Pharmaceuticals

The size of U.S. pharmaceutical benefits managers (PBMs)

The list price for pharmaceutical price is not what health insurers have to pay. Sure there are patient copayments and coinsurance, but the main reason why insurers don’t pay full list prices are due to pharmacy benefit managers (PBMs). PBMs contract with payers to negotiate rebates by which pharmaceutical manufacturers discount their prices for specific PBMs. The PBMs are often able to extract large rebates due to their size.

How big are PBMs in the U.S.? Big.
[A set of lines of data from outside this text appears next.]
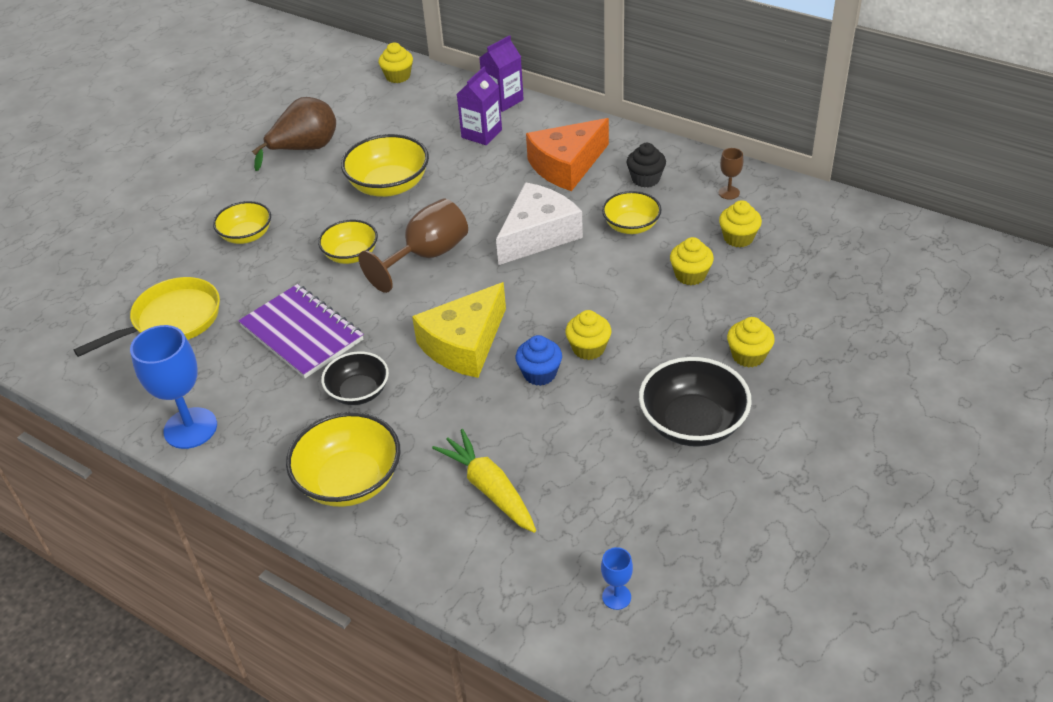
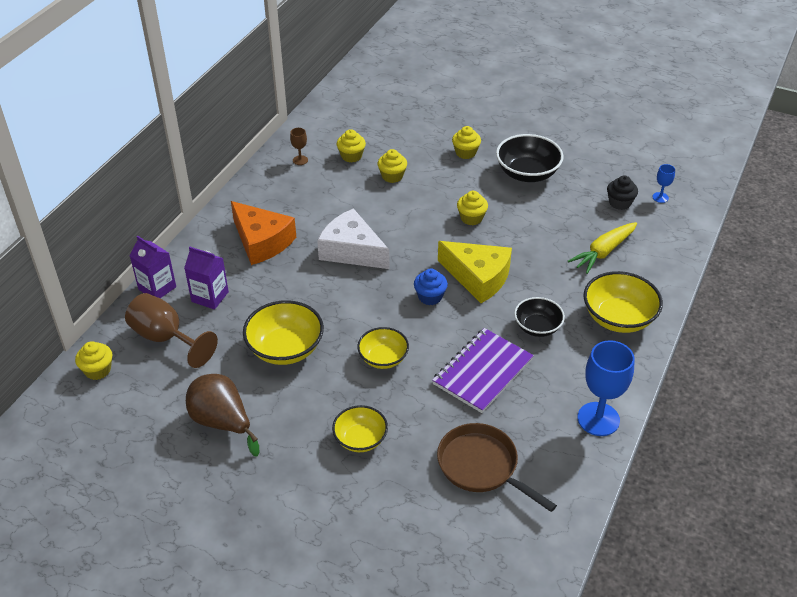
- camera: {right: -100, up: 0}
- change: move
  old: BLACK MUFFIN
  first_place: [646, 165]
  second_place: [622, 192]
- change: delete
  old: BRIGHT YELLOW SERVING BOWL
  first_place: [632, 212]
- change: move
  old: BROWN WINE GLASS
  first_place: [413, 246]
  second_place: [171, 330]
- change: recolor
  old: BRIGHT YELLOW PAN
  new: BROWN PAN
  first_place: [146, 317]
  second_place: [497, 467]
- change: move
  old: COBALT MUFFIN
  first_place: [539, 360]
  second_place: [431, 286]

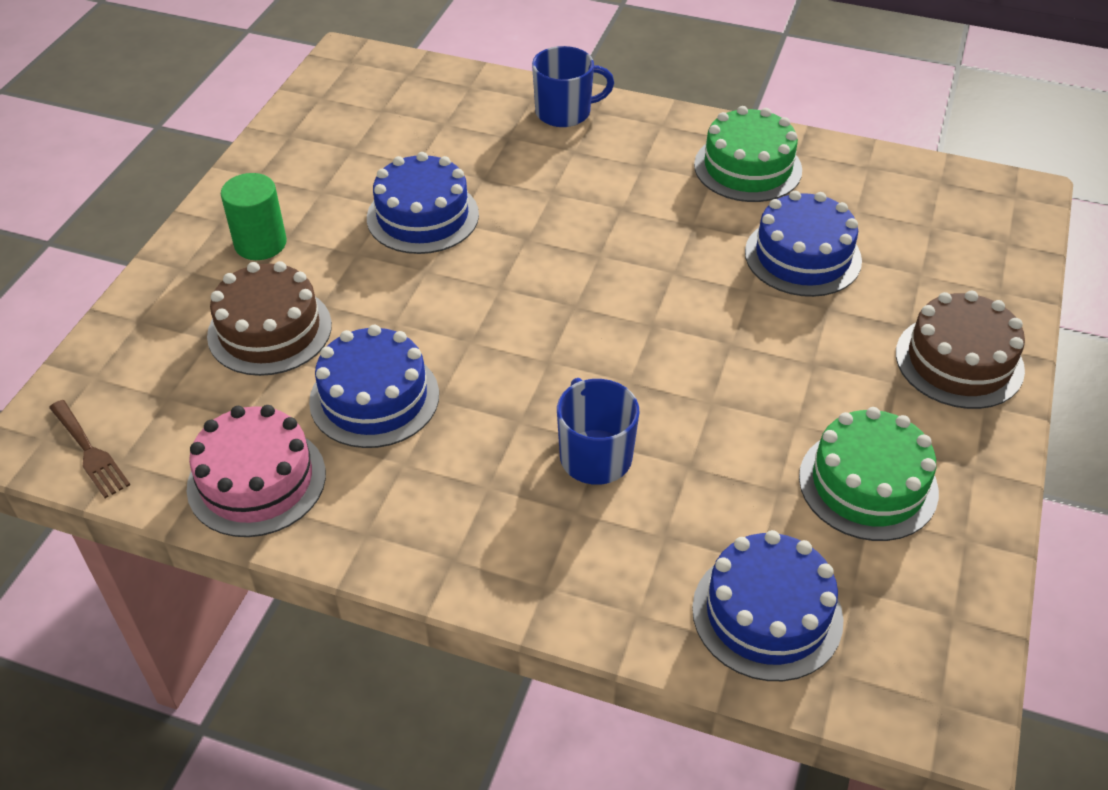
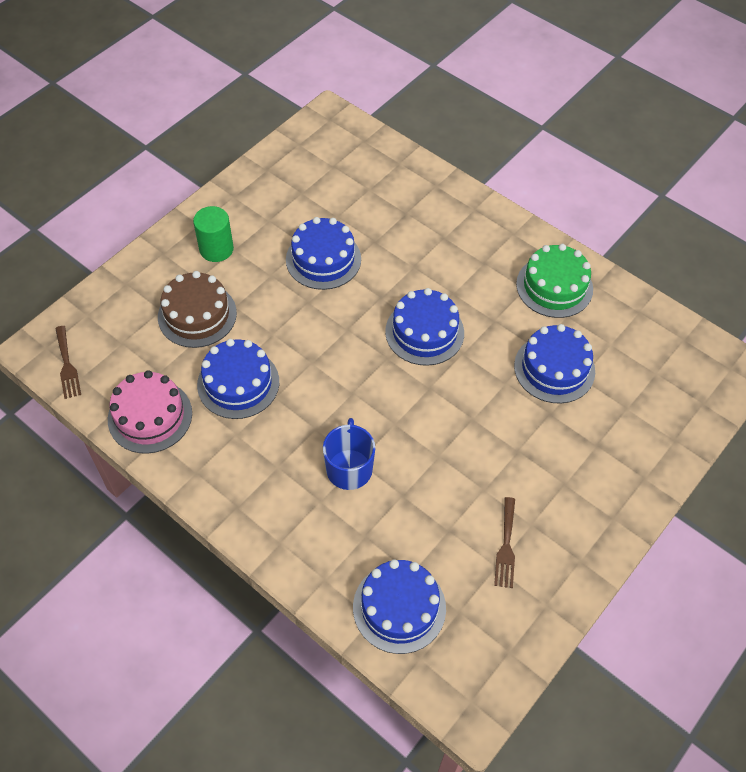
- camera: {right: 20, up: 10}
- change: delete
  old: COBALT MUG
  first_place: [573, 86]
- change: delete
  old: BROWN GATEAU
  first_place: [960, 350]
- change: replace
  old: LEAF-GREEN GATEAU
  new: BROWN FORK
  first_place: [869, 474]
  second_place: [504, 542]
- change: insert
  new: COBALT GATEAU
  second_place: [424, 327]

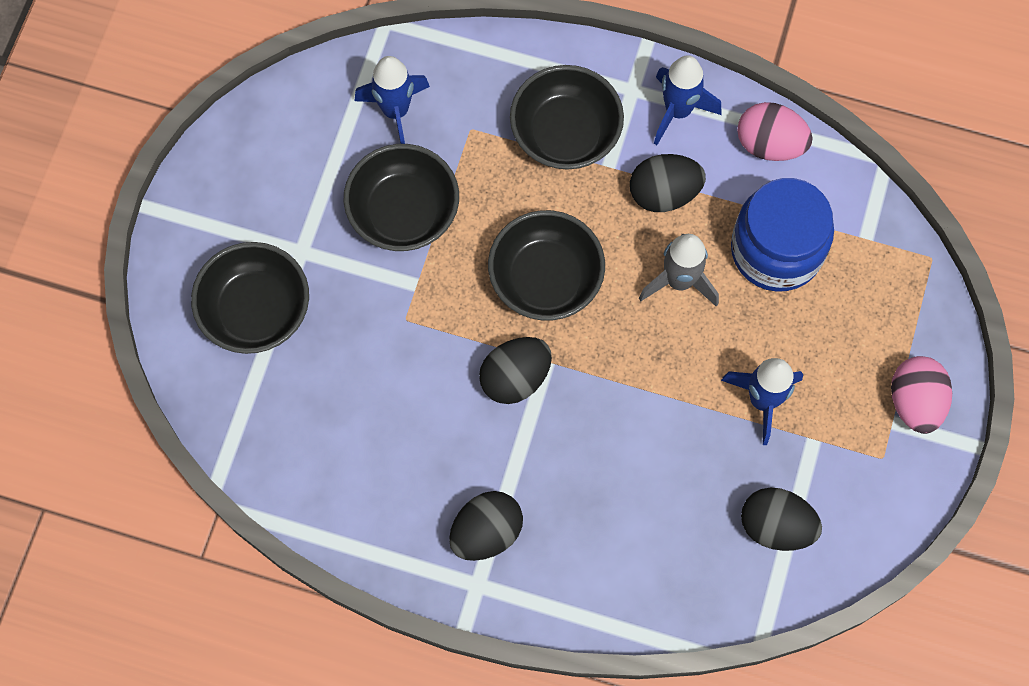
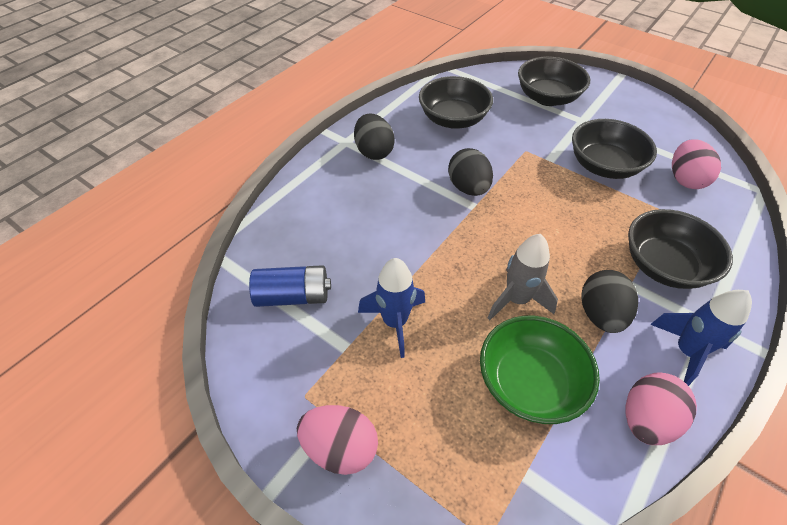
- camera: {right: 110, up: -20}
- change: replace
  old: COBALT TOY ROCKET
  new: ROSY EGG SHAPE
  first_place: [392, 100]
  second_place: [696, 164]
- change: replace
  old: COBALT PRESERVE JAR
  new: LEAF-GREEN SERVING BOWL
  first_place: [782, 235]
  second_place: [540, 370]
- change: move
  old: BLACK SERVING BOWL
  first_place: [546, 265]
  second_place: [456, 102]
- change: replace
  old: BLACK EGG SHAPE
  new: COBALT AA BATTERY
  first_place: [781, 519]
  second_place: [290, 286]

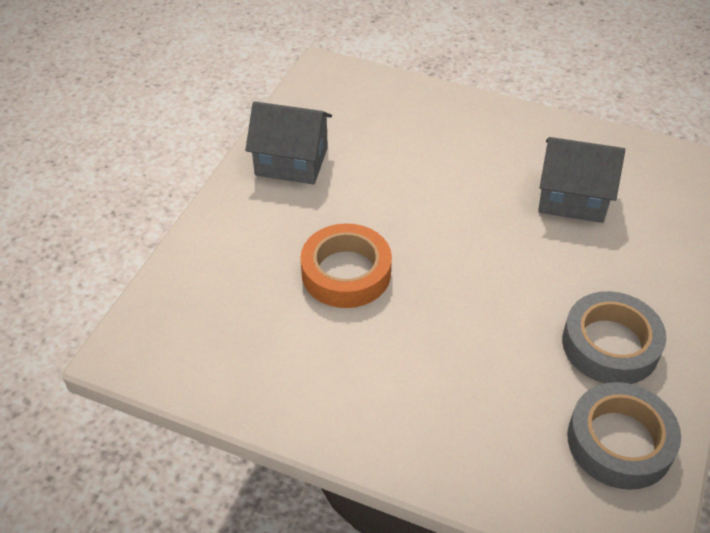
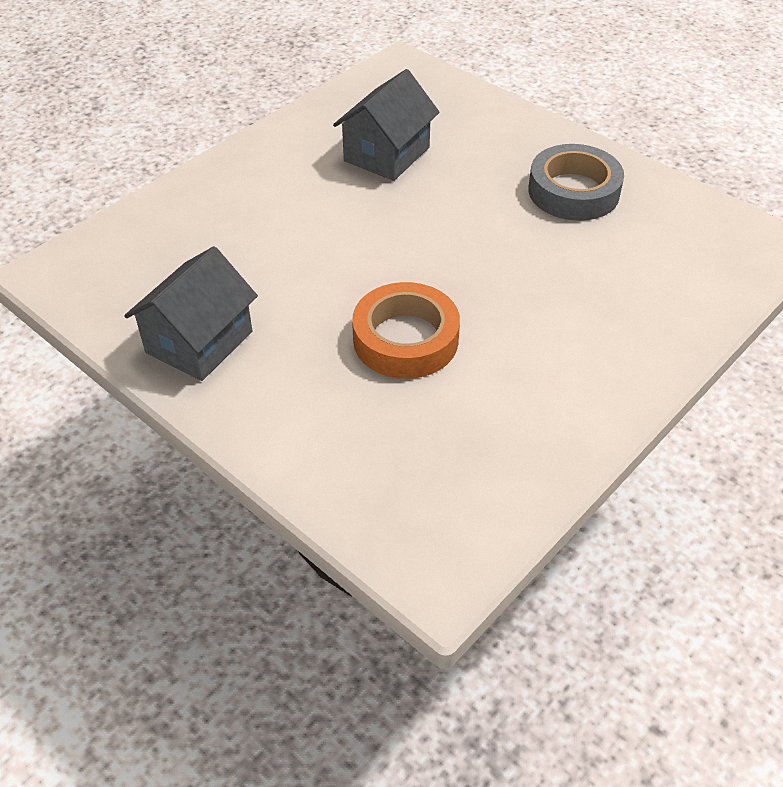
- camera: {right: -70, up: 0}
- change: delete
  old: GRAY ROLL OF TAPE
  first_place: [624, 436]

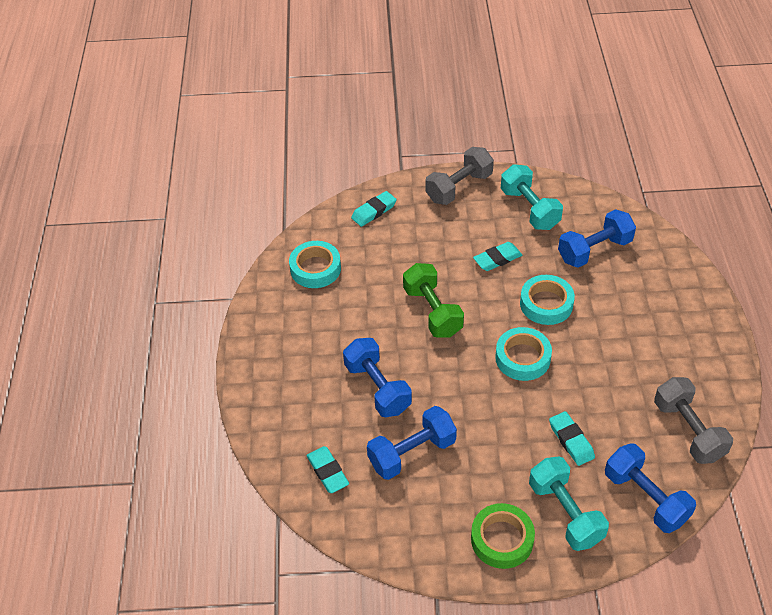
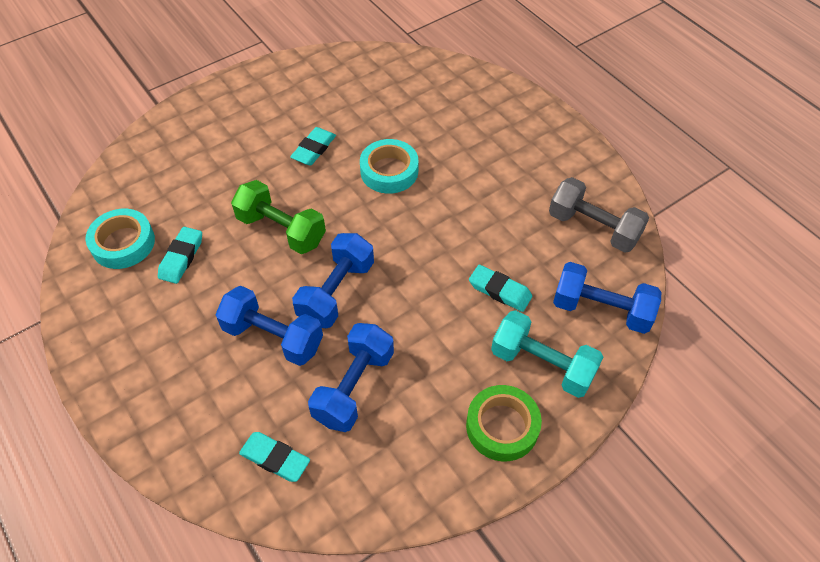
- camera: {right: -35, up: 5}
- change: delete
  old: GRAY DUMBBELL
  first_place: [459, 176]
- change: delete
  old: TURQUOISE DUMBBELL
  first_place: [532, 197]
- change: move
  old: TURQUOISE PENCIL ERASER
  first_place: [374, 209]
  second_place: [180, 255]
- change: move
  old: COBALT DUMBBELL
  first_place: [597, 238]
  second_place: [333, 280]
- change: delete
  old: TURQUOISE ROLL OF TAPE
  first_place: [523, 354]

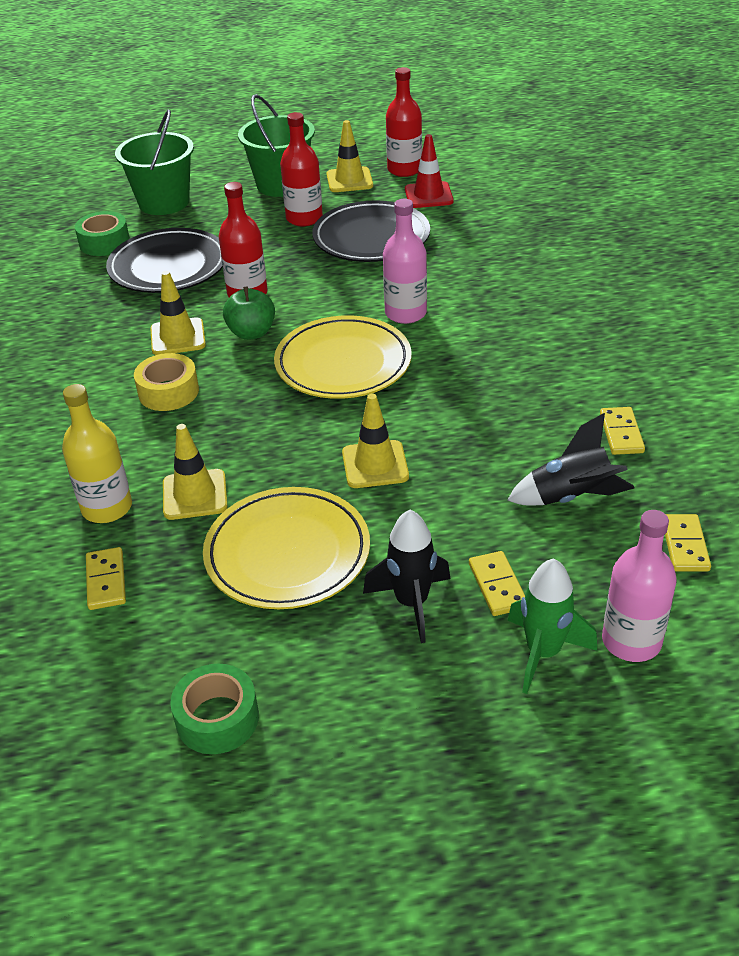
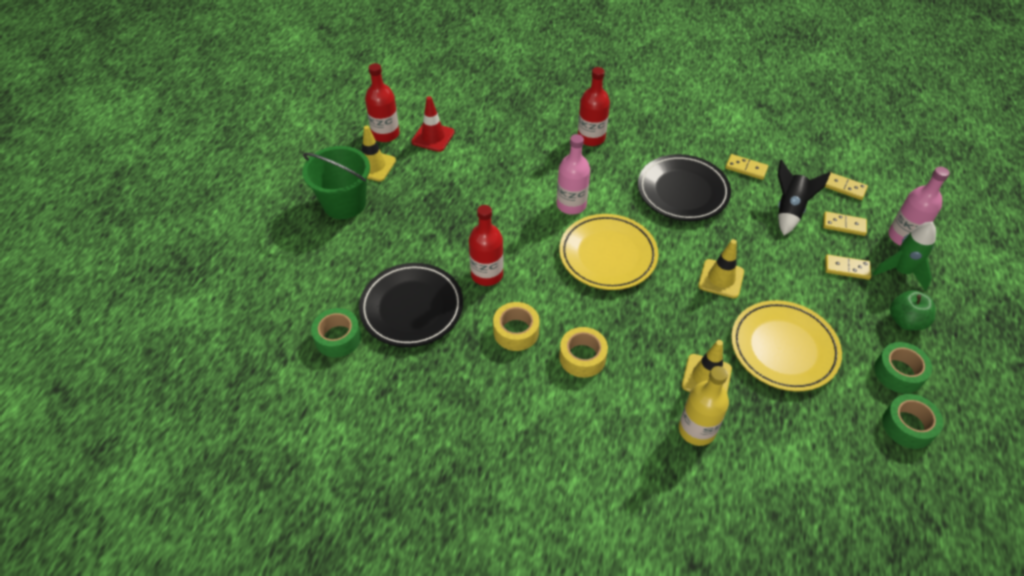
- camera: {right: -65, up: 10}
- change: delete
  old: LEAF-GREEN PAIL
  first_place: [154, 162]
- change: move
  old: RED FLASK
  first_place: [301, 169]
  second_place: [594, 106]
- change: move
  old: BLACK DINNER PLATE
  first_place: [371, 231]
  second_place: [684, 187]
- change: replace
  old: BRIGHT YELLOW ROAD CONE
  new: BRIGHT YELLOW ROLL OF TAPE
  first_place: [178, 313]
  second_place: [516, 326]
- change: move
  old: LEAF-GREEN APPLE
  first_place: [249, 313]
  second_place: [912, 310]
- change: delete
  old: BLACK TOY ROCKET
  first_place: [406, 576]
- change: move
  old: BRIGHT YELLOW DOMINO TILE
  first_place: [106, 578]
  second_place: [845, 223]
- change: insert
  new: LEAF-GREEN ROLL OF TAPE
  second_place: [903, 368]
A working paper by Conti et al. 2021 writes:

In 2018, three PBMs (Express Scripts, CVS Health/Caremark, and OptumRX) accounted for 80 percent of prescription drug volume and six PBMs account for 95 percent of the prescription drug market…The CVS-Health/Caremark PBM alone reports nearly 90 million members in its PBM business—and so negotiates on behalf of a customer population larger than the population of Germany…In the past several years, large PBMs have vertically consolidated with health insurers, including UnitedHealth Plans (health plan) with OptumRx (PBM), Aetna (health plan) with CVS Caremark (PBM), and Blue Cross Blue Shield plans (health plan) with PrimeTherapeutics (PBM).

Conti et al. (2021) note that large PBMs may be useful because they internalized most favored nation (MFN) regulations requiring pharmaceuticals to give large discounts to State Medicaid Agencies (Medicaid Prescription Drug Rebate Program (MDRP)) and hospitals serving disadvantaged communities (340B drug discounts). These MFN provisions can be impactful.

The U.S. Government Accountability Office estimated that more than 50 percent of total sales of some drugs were 340B eligible [GAO 2015]

The paper provides a simplified theoretical model where PBMs may be efficient under some assumptions but less so under others. Certainly worth a read.